I always do. At least one in November, just to shake off the rust. Most of my trips north are on vacation time. Weekends are usually family time for me.


----------



## automagp68 (Nov 12, 2009)

*Killington 11/13/2009 Anyone wanna come with?*

Hey guys

Its gonna be 23 in Killington tonight so i would assume they are going to blow all night. Report says open tomorow and saturday but sat is going to rain. Im gonna leave boston tomorow morning and go for the day to catch the good weather. If anyone wants to go with let me know! I have a jeep with plenty of room. Anyone interested in carpool let me know

8)

bassk94@gmail.com


----------



## Greg (Nov 12, 2009)

Likely doing tomorrow instead....


----------



## Grassi21 (Nov 12, 2009)

Greg said:


> Likely doing tomorrow instead....



Yeah, watcha waiting on?


----------



## Greg (Nov 12, 2009)

automagp68 said:


> Its gonna be 23 in Killington tonight so i would assume they are going to blow all night. Report says open tomorow and saturday but sat is going to rain. Im gonna leave boston tomorow morning and go for the day to catch the good weather.
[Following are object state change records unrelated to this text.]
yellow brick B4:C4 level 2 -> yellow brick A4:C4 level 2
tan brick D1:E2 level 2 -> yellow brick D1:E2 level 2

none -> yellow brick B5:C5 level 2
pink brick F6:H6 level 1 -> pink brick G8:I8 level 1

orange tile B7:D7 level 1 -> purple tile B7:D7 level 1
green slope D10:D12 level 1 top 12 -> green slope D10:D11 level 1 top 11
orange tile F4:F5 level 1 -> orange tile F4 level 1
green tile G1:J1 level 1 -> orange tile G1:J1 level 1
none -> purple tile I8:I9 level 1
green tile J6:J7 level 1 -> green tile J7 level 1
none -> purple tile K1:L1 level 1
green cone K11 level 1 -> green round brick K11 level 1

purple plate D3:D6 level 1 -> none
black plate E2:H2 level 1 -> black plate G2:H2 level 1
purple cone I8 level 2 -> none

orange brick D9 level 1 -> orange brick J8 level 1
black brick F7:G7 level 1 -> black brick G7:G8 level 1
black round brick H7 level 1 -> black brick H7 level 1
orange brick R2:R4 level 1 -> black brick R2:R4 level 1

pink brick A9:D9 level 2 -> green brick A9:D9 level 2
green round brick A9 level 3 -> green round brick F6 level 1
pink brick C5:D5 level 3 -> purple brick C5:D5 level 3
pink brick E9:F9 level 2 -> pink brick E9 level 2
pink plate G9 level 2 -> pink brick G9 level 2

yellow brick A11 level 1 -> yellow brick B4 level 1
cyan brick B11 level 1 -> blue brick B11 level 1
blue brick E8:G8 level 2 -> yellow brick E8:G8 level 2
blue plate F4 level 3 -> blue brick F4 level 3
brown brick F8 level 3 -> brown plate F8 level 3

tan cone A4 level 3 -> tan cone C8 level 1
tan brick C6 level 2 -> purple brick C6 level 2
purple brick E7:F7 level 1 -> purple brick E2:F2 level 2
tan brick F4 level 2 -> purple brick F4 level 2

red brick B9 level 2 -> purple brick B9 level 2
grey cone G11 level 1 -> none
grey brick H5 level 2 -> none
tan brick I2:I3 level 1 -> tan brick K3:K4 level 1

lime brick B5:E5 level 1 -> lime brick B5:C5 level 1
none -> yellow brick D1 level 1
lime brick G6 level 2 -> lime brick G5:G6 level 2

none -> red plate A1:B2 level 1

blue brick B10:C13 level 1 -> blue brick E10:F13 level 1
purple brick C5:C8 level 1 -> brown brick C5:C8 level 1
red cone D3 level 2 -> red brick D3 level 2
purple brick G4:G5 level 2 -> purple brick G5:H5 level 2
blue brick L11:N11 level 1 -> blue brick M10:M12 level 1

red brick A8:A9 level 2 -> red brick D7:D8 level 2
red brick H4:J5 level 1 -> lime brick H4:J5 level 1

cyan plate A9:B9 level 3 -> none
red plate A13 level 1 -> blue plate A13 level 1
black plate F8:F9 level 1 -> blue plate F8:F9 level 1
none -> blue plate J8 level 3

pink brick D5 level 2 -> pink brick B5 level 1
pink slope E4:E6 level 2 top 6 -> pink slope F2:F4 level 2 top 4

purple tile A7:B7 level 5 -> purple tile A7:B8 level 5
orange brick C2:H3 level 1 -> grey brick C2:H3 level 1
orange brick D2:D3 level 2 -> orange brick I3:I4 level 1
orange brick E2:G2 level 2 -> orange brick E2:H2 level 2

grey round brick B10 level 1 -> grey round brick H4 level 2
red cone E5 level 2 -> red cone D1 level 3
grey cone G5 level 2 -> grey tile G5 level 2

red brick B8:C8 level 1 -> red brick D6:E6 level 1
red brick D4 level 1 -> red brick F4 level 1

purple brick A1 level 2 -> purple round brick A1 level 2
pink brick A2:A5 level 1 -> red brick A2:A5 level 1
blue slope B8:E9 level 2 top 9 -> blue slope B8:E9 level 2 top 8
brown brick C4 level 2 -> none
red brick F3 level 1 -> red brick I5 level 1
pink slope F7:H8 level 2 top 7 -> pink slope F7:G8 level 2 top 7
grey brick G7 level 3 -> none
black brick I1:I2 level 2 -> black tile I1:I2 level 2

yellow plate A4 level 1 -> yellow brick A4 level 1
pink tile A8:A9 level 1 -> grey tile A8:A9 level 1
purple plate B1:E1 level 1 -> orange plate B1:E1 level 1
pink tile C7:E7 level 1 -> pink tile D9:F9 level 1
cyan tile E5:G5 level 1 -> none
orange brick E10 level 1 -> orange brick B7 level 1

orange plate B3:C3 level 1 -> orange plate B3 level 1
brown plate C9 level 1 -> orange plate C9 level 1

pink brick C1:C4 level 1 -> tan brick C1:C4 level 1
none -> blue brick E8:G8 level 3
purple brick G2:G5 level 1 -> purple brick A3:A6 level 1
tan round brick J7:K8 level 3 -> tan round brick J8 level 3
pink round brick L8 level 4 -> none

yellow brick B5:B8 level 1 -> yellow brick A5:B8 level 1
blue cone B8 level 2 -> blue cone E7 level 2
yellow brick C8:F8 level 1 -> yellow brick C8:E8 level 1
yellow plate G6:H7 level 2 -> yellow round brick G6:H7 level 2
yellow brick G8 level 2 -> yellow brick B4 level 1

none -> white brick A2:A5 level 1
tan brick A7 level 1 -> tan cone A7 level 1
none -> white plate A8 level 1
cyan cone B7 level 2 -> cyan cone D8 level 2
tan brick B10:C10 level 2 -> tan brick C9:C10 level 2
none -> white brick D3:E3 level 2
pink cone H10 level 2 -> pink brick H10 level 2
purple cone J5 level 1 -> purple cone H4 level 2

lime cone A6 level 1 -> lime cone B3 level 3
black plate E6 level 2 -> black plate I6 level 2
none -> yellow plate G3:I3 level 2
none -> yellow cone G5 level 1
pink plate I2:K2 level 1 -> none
Grey helmet, red/dark grey softshell, light grey pants, orange Dyna Legends and screaming green boots. Feel free to say hello.



Grassi21 said:


> Yeah, watcha waiting on?



My gear is in the car. My alarm clock is set for 5:40.

No pressure.... :lol:


----------



## automagp68 (Nov 12, 2009)

Greg said:


> Grey helmet, red/dark grey softshell, light grey pants, orange Dyna Legends and screaming green boots. Feel free to say hello.
> 
> 
> 
> ...



Greg,

Sounds good to me!. Ill message you my info maybe we can meet up for a bit


----------



## dmc (Nov 12, 2009)

Look for Eski and me...


----------



## Greg (Nov 12, 2009)

automagp68 said:


> Greg,
> 
> Sounds good to me!. Ill message you my info maybe we can meet up for a bit



Cool, man. Got it. See you up there.


----------



## Greg (Nov 12, 2009)

dmc said:


> Look for Eski and me...



Will do. Maybe if Brian comes you guys can hug.


----------



## dmc (Nov 12, 2009)

Greg said:


> Will do. Maybe if Brian comes you guys can hug.



haha...  no...


----------



## automagp68 (Nov 12, 2009)

Should be fun, Maybe we can all grab lunch or something?

One big alpine family lol


----------



## Grassi21 (Nov 12, 2009)

dmc said:


> Look for Eski and me...



noice!  see you tomorrow.  pumped to bust out new boards on day 1!


----------



## gmcunni (Nov 12, 2009)

did this start as a 11/20 thread? could have when i looked at the calendar it was NEXT friday....   :-?


----------



## bvibert (Nov 12, 2009)

Greg said:


> Likely doing tomorrow instead....



Alright, you talked me into it!


----------



## bvibert (Nov 12, 2009)

gmcunni said:


> did this start as a 11/20 thread? could have when i looked at the calendar it was NEXT friday....   :-?



Yes, Greg likes to change the titles to suit his needs.


----------



## gmcunni (Nov 12, 2009)

bvibert said:


> Yes, Greg likes to change the titles to suit his needs.


proving once again this place is over-moderated...


----------



## bvibert (Nov 12, 2009)

gmcunni said:


> proving once again this place is over-moderated...



You nailed it! :lol:


----------



## Greg (Nov 13, 2009)

Day One today! Woot. See you up there.


----------



## Madroch (Nov 13, 2009)

Why no mobil uploads??? Inquiring jealous minds want to know.


----------



## severine (Nov 13, 2009)

He loaded photos to FB this time instead. Sometimes they'll ask me to post an update but nobody asked or emailed me pics this time. I figured they were waiting to have the glory themselves in starting the thread.  I did attach a couple photos in the thread asking why there were no updates though... 
http://forums.alpinezone.com/showthread.php?t=66800


----------



## automagp68 (Nov 13, 2009)

Nice to meet you today Greg

Day one down and monay more to come!


----------